Не проходил я и мимо недостатков. В одном из номеров газеты «Свердловский строитель» появился мой фельетон под названием «Как сменили кукушку на ястреба». В нем в острой сатирической форме были подвергнуты критике секретарь парторганизации Н. Т. Ткаченко, заместитель начальника управления А. Г. Шамин и начальник отдела снабжения И. П. Малофеев.

Эта публикация была подобна разорвавшейся бомбе и вызвала в стройуправлении большой резонанс.

Секретарь парторганизации сразу же вызвал меня «на ковер».

— Что это такое? — с порога зловеще прошипел он. — Кто тебе дал право подвергать критике руководство управления? Забыл, кто тебе дал рекомендацию? Имей в виду, что впредь все критические материалы будешь согласовывать со мной.

И, сняв очки, добавил:

— Иначе, я тебя породил, я тебя и зарою.

Глядя на изменившееся до неузнаваемости лицо Николая Тимофеевича, я, сдерживая себя, спокойно ответил:

— Пишите опровержение, если считаете, что извратил факты. Но они налицо и все достоверны.

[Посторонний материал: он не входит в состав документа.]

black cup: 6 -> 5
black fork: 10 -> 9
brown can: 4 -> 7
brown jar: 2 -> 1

— Ну, смотри, Дворянов, — пригрозил он, — ты у меня еще по­пляшешь.

Из кабинета я вышел в подавленном состоянии. У меня было ощущение, что на смену «хрущевской оттепели» вновь вернулась сталинская эпоха, олицетворением которой была флегматичная на вид, с выбритой до синевы головой, фигура нашего партийного секретаря. Но я уже не был тем робким деревенским юнцом, который в свое время боялся перечить любому мало-мальскому начальству.

Затаивший обиду Николай Тимофеевич все чаще стал делать мне замечания, обращаясь теперь ко мне с неизменной приставкой «товарищ».

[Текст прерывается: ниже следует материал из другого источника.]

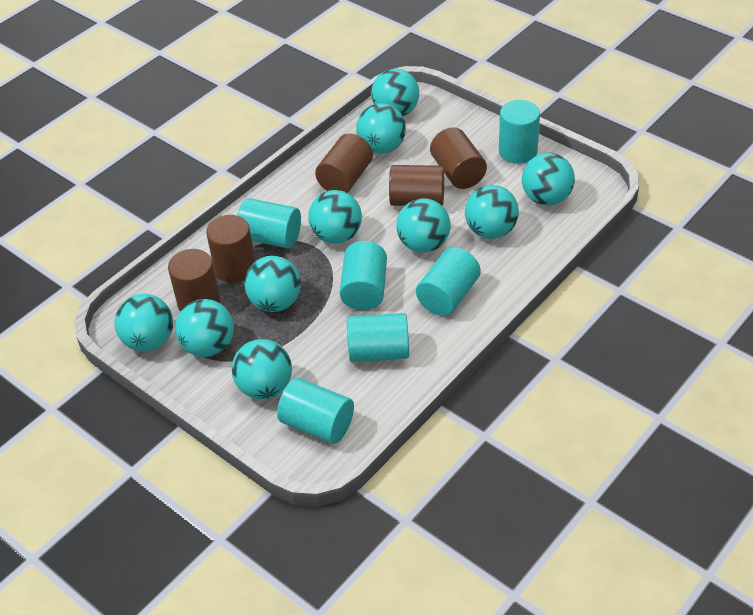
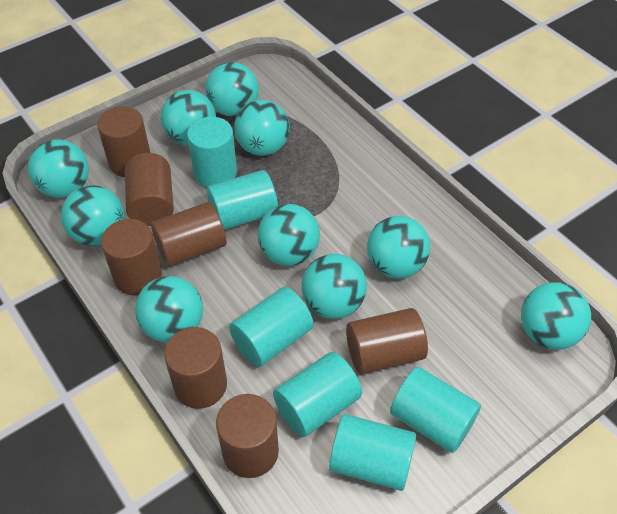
brown cylinder: 5 -> 7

— Вы что это, товарищ Дворянов, плохо следите за наглядной агитацией? Мало у нас лозунгов на объектах. Это ваше упущение.

В следующий раз он подверг меня критике за недостаточную работу по развитию коммунистического движения в бригадах.

— Вы, товарищ Дворянов, недооцениваете важности коммунистического труда, — говорил он, барабаня пальцами по столу. — Разве вам непонятно, что присвоение высокого звания коллектива коммунистического труда — это, по сути дела, вручение людям путевки в коммунизм!

А когда в очередной раз партийный секретарь устроил мне разнос за то, что в газете «Вечерний Свердловск» без его согласования был опубликован подготовленный мной рейдовый материал «Запланированная дубинушка», я не выдержал.

— Все, Николай Тимофеевич, подаю в отставку. Давайте досрочно проводить отчетно-выборное комсомольское собрание.

Секретарь комитета ВЛКСМ треста И. А. Кныш, с которым у нас сложились доверительные отношения, знал о моих трениях с секретарем парторганизации. Узнав о моем намерении досрочно сдать свои полномочия, стал возражать:

— Ты что, Виктор, малодушничаешь. Мы не дадим тебя в обиду. Я лично приду на собрание и мы все расставим на свои места.

— Знаешь, Иван Аресентьевич, дело даже не в этом конфликте, просто я во многом разочаровался и пересмотрел свои взгляды. А на собрание ты не приходи, я привык рассчитывать только на свои силы.

На том и договорились. Состоявшееся вскоре отчетно-выборное комсомольское собрание заслушало мой доклад о проделанной работе. Выступивший на нем Николай Тимофеевич обрушился на меня с резкой критикой и предложил оценить мою работу с оценкой «неудовлетворительно». Я не стал раскрывать подоплеку наших с ним отношений, считая, что комсомольцы сами во всем разберутся. Так и произошло. Собрание поддержало меня, и, освободившись от этой комсомольской должности, я полностью отдался газетному творчеству.

Через какое-то время Николай Тимофеевич неожиданно скончался. И я, стоя у его гроба, думал, как все же люди мало ценят друг друга, напрасно иногда мотают нервы, сокращая свою и чужую жизнь ради каких-то фанатичных идей.